The Island by Ragnar Jónasson (translated by Victoria Cribb) is a double murder mystery, which, for the most part takes place on the tiny island of Elliðaey in the Vestmannaeyjar archipelago off southern Iceland. In 2015 I took a boat tour of these islands while on Heimaey and took the following photos:



In The Island, four friends gather on Elliðaey to commemorate the tenth anniversary of the murder of their friend, Katla. They hadn’t seen each other for a decade and decided it was a good time to remember Katla and rekindle their friendships. Benni, one of the friends, had ties to the island through an ornithological group so arranged an outing there.
This book kept me hooked from the moment I opened it. If I didn’t have plans for the evening of the day I started it, I would have finished it in a single day. The translator kept the dialogue real and the police interrogations in turn contained their own secrets. If a double murder mystery had taken place anywhere else, some of the plot developments wouldn’t have seemed credible, but on Iceland with its small population, the interactions and relationships between the characters seemed plausible.
I was wondering if I would be writing this review with the knowledge of the first murdered woman’s name. As I started to read the book I was waiting for it and, thinking that I must have encountered it early on and forgotten it, flipped through the first couple dozen pages to try (in vain) to find it. Ragnar didn’t reveal Katla’s name until page 245. I can’t be the only reader to wonder about this and Ragnar obviously intended to keep this detail a mystery.

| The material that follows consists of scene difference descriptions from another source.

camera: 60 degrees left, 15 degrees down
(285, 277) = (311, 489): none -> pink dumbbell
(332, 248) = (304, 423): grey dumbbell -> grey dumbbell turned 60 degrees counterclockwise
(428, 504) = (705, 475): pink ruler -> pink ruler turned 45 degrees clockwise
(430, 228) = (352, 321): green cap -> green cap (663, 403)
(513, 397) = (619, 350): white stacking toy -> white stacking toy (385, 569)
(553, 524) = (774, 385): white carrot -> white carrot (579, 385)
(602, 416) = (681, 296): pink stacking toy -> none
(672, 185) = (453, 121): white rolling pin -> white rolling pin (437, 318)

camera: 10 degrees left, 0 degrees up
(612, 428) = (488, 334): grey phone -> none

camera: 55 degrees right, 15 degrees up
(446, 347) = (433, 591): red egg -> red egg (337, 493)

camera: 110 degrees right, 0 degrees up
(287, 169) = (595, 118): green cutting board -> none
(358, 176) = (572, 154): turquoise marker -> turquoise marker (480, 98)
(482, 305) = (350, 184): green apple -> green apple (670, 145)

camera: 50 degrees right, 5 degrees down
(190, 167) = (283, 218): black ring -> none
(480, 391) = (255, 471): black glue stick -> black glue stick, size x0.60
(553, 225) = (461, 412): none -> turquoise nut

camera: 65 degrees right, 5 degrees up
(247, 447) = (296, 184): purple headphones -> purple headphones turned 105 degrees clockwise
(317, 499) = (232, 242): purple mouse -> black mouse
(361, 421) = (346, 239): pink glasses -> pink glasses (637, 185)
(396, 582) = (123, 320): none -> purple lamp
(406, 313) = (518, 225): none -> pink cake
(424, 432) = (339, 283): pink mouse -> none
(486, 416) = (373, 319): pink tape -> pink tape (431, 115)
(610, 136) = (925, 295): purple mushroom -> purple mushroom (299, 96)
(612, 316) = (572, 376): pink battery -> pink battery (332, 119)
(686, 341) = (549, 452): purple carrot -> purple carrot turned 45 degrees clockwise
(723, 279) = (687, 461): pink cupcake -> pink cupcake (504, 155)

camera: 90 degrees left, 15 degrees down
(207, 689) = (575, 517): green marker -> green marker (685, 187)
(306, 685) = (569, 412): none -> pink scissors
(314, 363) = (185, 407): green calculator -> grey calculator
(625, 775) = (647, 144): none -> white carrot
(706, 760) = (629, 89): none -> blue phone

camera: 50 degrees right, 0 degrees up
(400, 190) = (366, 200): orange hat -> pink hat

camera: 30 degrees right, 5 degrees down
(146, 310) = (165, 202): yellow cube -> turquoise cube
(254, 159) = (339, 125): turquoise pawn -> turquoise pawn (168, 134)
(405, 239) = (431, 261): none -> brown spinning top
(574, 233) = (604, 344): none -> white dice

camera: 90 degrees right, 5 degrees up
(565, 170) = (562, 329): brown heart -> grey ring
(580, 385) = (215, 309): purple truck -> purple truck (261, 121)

We are introduced to Hulda, a police detective assigned to the case whose daughter committed suicide, so there was always in the back of my mind the possibility that the two deceased women might have been the same person, and that the murder may have been covered up to look like a suicide.
Several people are accused of being Katla’s killer, and one of them even goes to jail and commits suicide while incarcerated, but it wouldn’t be much of a murder mystery if this early revelation ended up being true at the end.
The second murder takes place while on Elliðaey, and you will wonder who did it because there are only three other people on the tiny island. Or are there?
Ragnar got me so captivated by this book that now, as a recent retiree, if I am so enrapt in another of his books I might just well spend the entire day with it.